The Irish Mail on Sunday

Hollywood’s Eve

Lili Anolik Scribner €18.20 ★★★★★

- John Preston

The name Eve Babitz may not mean much these days, but half a century ago she swept her way through Los Angeles like a bush fire. As the writer Joan Didion noted sniffily, Babitz (pictured, right) was a kind of ‘dowager groupie’ – the groupie to whom all other groupies deferred. Her partners were so numerous that if she’d carved a notch on her bedpost for every one, it would have been reduced to splinters: Jim Morrison of The Doors, assorted Eagles, the record company boss Ahmet Ertegun, Warren Zevon... the list goes on and on.

Having grown up in a wealthy and sophistica­ted California family – her godfather was the composer Igor Stravinsky – Babitz decided at an early age that if ‘I could wreak any havoc in my life I would’. She started off by sleeping with artists, then moved to musicians, branching to accommodat­e passing actors. Here, Harrison Ford was very much the man to beat, apparently able to manage sex with nine different partners a day, as opposed to Warren Beatty’s six.

But the question is, what did Babitz actually want? The sex clearly didn’t give her much pleasure –she once wrote a book entitled Sex And Rage, and the two things were closely entwined as far as she was concerned. What she wanted most, it seems, was to be taken seriously.

Although Lili Anolik, a contributi­ng editor at Vanity Fair, does her best to portray Babitz as a neglected genius, the evidence is skimpy. ‘Inspired’ by Andy Warhol, she started painting Coke bottles – only hers were white instead of black. She designed a few album covers – most notably for The Byrds – and then in her mid-30s, when cocaine had ravaged her looks, she tried to reinvent herself as an essayist.

Babitz had some success, writing barbed profiles of people she had once hung out with. Not everyone was convinced, though; according to one critic, her work ‘demonstrat­ed the sketchy intelligen­ce of a woman stoned on trivia’.

Meanwhile she grew increasing­ly cranky. Badly burned when she tried to light a cigarette while driving a car, she became a recluse, kept afloat by the generosity of former lovers such as comedian Steve Martin. Now 77, Babitz seldom ventures out of her one-room apartment. On the rare occasions she does, she still causes a stir – but not for the reasons of old. As Anolik admits, these days she tends to be a bit smelly.

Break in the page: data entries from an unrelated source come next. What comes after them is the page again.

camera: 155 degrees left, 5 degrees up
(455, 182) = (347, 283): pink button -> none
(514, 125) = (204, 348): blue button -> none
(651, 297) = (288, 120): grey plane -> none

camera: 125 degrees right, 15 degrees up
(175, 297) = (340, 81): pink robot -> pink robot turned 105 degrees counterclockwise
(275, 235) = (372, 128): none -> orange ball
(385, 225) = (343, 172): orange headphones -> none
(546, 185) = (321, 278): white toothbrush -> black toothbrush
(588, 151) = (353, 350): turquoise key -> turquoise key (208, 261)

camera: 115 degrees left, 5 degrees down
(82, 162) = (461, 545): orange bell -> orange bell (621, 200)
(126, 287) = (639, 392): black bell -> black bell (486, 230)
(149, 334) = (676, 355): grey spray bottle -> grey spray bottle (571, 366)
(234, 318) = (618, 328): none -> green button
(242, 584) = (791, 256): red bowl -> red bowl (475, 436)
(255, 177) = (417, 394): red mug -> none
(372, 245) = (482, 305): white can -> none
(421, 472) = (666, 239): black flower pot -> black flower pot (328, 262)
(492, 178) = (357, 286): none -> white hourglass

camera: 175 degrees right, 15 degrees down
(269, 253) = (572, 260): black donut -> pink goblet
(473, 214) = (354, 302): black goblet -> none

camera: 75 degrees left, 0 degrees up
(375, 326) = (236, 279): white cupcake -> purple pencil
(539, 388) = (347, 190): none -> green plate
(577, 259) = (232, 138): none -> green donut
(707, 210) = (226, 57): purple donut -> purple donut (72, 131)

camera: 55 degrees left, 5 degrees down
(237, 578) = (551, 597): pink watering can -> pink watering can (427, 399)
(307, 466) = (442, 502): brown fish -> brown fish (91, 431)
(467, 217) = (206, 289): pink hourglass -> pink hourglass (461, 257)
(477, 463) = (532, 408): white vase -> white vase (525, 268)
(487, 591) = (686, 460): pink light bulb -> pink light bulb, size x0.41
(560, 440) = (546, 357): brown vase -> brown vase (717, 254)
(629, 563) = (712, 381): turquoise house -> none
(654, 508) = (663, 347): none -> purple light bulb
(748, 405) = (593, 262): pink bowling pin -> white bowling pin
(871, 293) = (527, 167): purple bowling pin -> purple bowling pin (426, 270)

In many ways this book is an ideal pairing of subject and author since Anolik proves herself every bit as self-indulgent and egotistica­l as Babitz, casually tossing off sentences like, ‘And so Eve’s ur-groupie stage gives way, at last, to her groupie groupie phase.’ (Having previously had to explain what she means by ‘ur-groupie’). Yet beneath hefty slabs of twaddle is the fascinatin­g story of a woman who set out to wreak as much havoc as possible, but in the end really only succeeded in damaging herself.